I used to be a college teacher, and to me, this is a great example of a C+ paper. Maybe B-, on an indulgent day if his other work was better. Yes, I grant you "Weltanschauung." That's what adds the+. On the other hand, I always graded down for using very large words when small ones would do, and "world view" would have been just fine and padded his composition less. Not to mention that the whole first two paragraphs are about as vague and unnecessary as they need to be. and are kind of show-offy, in a high school English way. That combination of self-consciousness and showing off his vocabulary skills gets polished out of college students, at least at good schools. He'd know better if he'd been in my class, or most of the Rhetoric TA's classes at Iowa. At my undergraduate college, I had a journalism teacher who had a very large stamp --VERY large, 8.5 inches across, 11 inches down -- with one word on it: BULLSHIT. He would have stamped that kid's paper without hesitation.
But let's go on. I want to make a point about the deterioration of standards of argument.

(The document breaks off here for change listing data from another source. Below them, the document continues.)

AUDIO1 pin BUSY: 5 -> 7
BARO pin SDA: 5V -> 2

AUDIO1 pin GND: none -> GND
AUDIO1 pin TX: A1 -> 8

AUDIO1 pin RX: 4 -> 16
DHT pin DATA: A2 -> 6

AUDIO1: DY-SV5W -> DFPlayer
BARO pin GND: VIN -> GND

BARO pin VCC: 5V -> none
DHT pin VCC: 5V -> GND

Perhaps there are other people who might learn something about what makes decent argumentative writing, or at least how to avoid doing C work, whether you happen to get national fame for it based on the scandalous content, or not. Frankly, no one should have taken that paper seriously enough to argue with it. What it needed -- what Mr. Fortgang needed to write better arguments later -- was someone taking him seriously by tearing his argument apart.
"Okay," goes my first note, near the bottom of the page. "You're establishing your claim that you're in the minority at Princeton; that somehow unspecified people here have said to you "several times" something about white skin privilege. How often? In what situation? How many? Have there been contradictory comments? What kind of people? Did they say more, or was that all they said? Anecdotes aren't evidence."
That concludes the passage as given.